Beschönigung

Das zählt wohl zum politischen Tagesgeschäft: Fehlenden Sparehrgeiz hinter munter sprudelnden Steuereinnahmen zu kaschieren. Die etwas günstigere Verschuldensquote ist gewiss nicht Folge eisernen Willens, an der Ausgabenschraube zu drehen.

Der Etat-Entwurf 2011 lebt von den positiven Konjunkturdaten.
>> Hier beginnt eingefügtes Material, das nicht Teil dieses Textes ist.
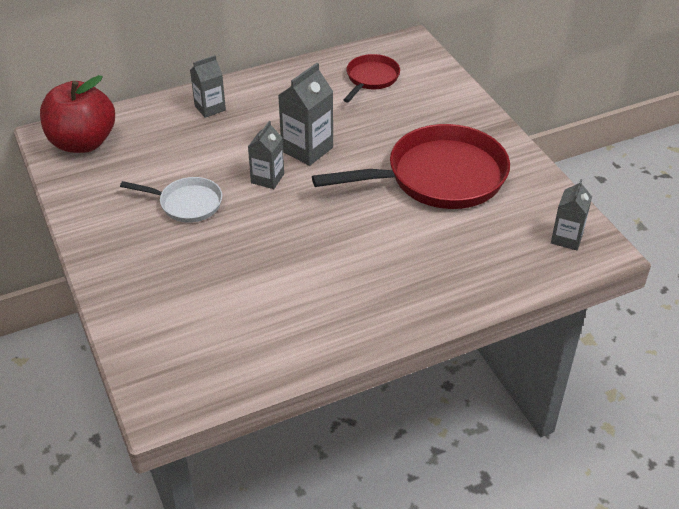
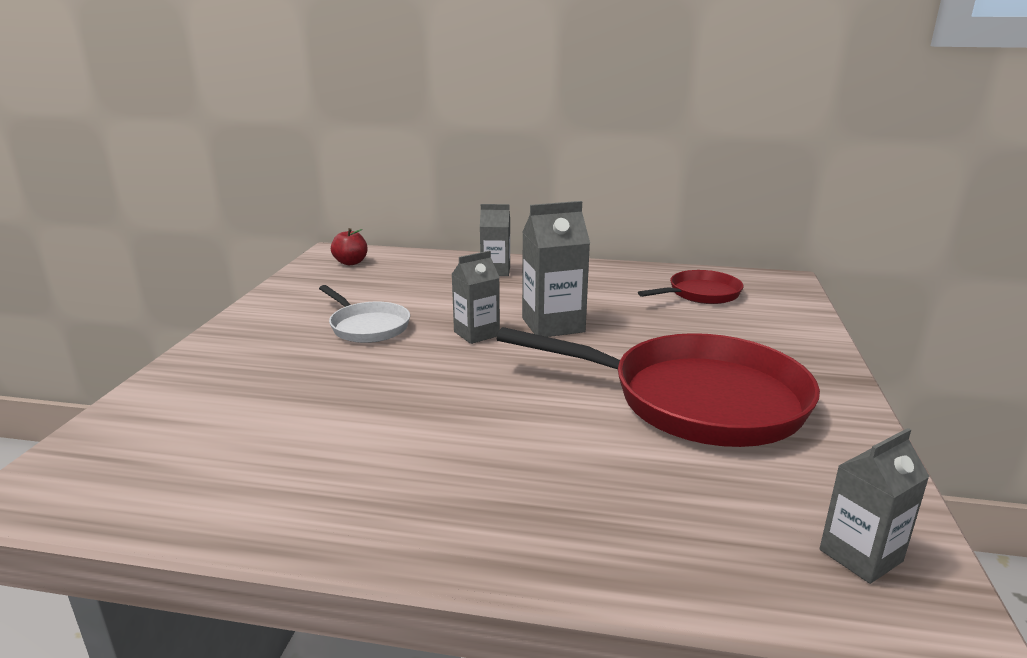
camera: 35 degrees right, 20 degrees down
(83, 143) = (351, 262): red apple -> red apple, size x0.45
Sie senden eine verlockende Botschaft aus: Bei den von den Fachinstituten prognostizierten weiteren Wachstumsschritten erledige sich das Problem der grundgesetzlich verbrieften Schuldenbremse mit Leichtigkeit.

Es fehlt die Bereitschaft, sich mit Fakten auseinanderzusetzen: Der Haushalt senkt die Schuldenaufnahme nicht um einen Cent; er erhöht den Deckel von 1,7 Billionen (!) gesamtstaatlicher Schulden um knapp 50 Milliarden.

Das System der Verschuldung funktioniert nur wegen des historisch niedrigen Zinsniveaus. Die Schuldentilgung ist inzwischen zweitgrößter Ausgabentitel im Etat. Vor diesem Hintergrund lieferten die Haushälter der Koalition eine gespenstische Beschönigungsvorstellung bei der Präsentation des Entwurfs ab.